Andreea Ember est technicienne du patrimoine culturel pour le Centre des monuments nationaux au Château de Maisons et à la villa Savoye, en France. Elle se penche sur le rôle du patrimoine national et sa préservation…
Quelle est la différence entre la France et la Roumanie concernant la gestion des édifices de patrimoine national ?
À la différence de la France, en Roumanie la division du travail n’est pas bien déterminée dans le domaine du patrimoine. Par exemple, au Musée départemental de Zalău, ou encore à l’Institut d’archéologie et d’histoire de l’art de Cluj, les muséographes, les archéologues ou les chercheurs sont censés s’occuper aussi de la partie administrative. C’est décourageant pour quelqu’un qui voudrait se lancer dans ce domaine, et cela se reflète aussi dans les accomplissements du secteur au niveau national. En France, le respect de la répartition des activités de patrimoine nous permet d’être plus efficaces dans nos efforts pour le préserver. Chacun a ses propres missions et objectifs, son propre budget, tout est prédictible. En Roumanie, on a une enveloppe globale, souvent insuffisante, qu’on se partage comme on peut. De plus, la dernière mise à jour de la liste des monuments de Roumanie date de 2015, tandis que la France l’actualise annuellement.
Sur l’ensemble des monuments de Roumanie, quels seraient ceux qui, selon vous, mériteraient toute l’attention des autorités ?
Si au chapitre « musées » la Roumanie ne se porte pas mal, la situation se détériore quand on se penche sur les monuments de catégorie B. Il s’agit de tous ces monuments dont l’intérêt reste plutôt local, mais dont la survie est essentielle pour l’histoire et l’identité nationales. Un aspect que la France a compris depuis longtemps, et qui explique un grand nombre d’activités mises en place notamment à l’intention des enfants partout dans le pays, afin de les sensibiliser à l’importance du patrimoine. En Roumanie, même si les ateliers consacrés aux plus jeunes se multiplient, ils restent insuffisants, et il manque du personnel spécialisé dans de telles activités.
Pourquoi est-il important de préserver le patrimoine national ?
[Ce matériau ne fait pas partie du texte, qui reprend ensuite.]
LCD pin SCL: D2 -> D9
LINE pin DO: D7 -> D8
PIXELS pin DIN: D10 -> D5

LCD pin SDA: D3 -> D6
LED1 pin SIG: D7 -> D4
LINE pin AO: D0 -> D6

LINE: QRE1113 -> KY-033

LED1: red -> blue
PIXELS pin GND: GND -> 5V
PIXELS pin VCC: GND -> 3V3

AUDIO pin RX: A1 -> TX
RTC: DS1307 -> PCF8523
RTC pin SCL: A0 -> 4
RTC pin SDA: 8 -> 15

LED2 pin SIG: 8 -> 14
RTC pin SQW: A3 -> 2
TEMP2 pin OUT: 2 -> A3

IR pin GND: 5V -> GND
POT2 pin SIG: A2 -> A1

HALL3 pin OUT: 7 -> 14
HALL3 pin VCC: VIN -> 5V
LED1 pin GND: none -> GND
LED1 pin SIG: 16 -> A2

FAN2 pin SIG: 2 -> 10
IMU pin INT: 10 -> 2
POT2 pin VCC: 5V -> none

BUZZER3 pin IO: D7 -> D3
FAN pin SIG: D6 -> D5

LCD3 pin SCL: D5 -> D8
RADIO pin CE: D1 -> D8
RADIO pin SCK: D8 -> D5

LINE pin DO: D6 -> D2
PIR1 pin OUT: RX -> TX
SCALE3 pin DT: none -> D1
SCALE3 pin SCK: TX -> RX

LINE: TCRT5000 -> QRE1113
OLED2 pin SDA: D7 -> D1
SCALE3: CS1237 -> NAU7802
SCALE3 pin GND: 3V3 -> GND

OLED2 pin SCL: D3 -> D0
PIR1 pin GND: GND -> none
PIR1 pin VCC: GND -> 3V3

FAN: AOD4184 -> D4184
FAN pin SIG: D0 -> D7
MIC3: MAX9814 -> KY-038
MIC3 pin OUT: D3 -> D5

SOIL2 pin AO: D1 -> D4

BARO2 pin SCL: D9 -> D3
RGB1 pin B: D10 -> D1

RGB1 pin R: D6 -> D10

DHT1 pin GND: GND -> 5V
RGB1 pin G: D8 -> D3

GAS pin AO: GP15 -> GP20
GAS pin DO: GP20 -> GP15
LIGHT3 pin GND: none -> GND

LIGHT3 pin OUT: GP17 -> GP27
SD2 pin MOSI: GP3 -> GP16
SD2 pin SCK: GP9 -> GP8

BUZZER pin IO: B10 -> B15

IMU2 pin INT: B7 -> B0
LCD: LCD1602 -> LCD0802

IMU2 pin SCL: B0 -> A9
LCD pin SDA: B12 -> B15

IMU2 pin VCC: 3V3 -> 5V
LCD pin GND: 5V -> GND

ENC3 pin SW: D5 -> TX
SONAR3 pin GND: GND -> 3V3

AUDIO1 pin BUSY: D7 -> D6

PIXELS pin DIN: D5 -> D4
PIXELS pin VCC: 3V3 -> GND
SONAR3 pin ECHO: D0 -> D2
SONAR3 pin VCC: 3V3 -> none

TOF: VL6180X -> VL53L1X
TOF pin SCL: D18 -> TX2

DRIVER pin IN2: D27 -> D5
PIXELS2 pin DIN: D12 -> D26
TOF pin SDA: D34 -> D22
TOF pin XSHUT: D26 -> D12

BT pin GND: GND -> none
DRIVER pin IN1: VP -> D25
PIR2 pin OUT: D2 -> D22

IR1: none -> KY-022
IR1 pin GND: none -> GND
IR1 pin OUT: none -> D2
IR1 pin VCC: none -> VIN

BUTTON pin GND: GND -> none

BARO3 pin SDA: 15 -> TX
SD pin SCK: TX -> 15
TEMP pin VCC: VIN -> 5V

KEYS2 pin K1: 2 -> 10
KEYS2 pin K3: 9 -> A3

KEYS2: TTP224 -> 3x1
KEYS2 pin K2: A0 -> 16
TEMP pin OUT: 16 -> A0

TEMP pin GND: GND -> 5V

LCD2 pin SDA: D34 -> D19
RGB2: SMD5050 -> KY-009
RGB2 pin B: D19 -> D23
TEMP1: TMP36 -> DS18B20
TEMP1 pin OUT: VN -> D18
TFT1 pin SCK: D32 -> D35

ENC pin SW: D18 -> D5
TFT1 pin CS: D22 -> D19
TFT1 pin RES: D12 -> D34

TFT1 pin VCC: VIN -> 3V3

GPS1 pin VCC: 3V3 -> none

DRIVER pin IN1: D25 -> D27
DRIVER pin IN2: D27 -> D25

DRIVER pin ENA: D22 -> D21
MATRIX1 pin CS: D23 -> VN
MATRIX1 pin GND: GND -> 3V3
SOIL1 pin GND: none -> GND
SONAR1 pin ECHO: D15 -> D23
Le rôle que le patrimoine joue au sein d’une société est essentiel, non seulement d’un point de vue identitaire, mais aussi afin d’expliquer le parcours historique d’un territoire. À force de préserver ou de restaurer des monuments, on pourra mieux expliquer les différentes évolutions des régions. Prenez l’exemple du château de Wesselényi de Jibou – localité située au nord-ouest de la Roumanie, dans le département de Sălaj, ndlr. L’un de ses anciens propriétaires, le baron Miklós Wesselényi*, est resté dans l’histoire comme étant celui qui a appris aux serfs à gérer leurs propres terres. À travers une visite du château, on ressuscite des modèles de conduite pour les jeunes générations. Et on comprend aussi pourquoi ce coin de Roumanie a évolué différemment par rapport à d’autres régions. Quand un édifice disparaît, quand ses portes restent fermées au public, tout un univers disparaît.
Propos recueillis par Ioana Stăncescu.
* Miklós Wesselényi (1796-1850), homme politique hongrois, fut aussi l’un des initiateurs de la révolution hongroise de 1848.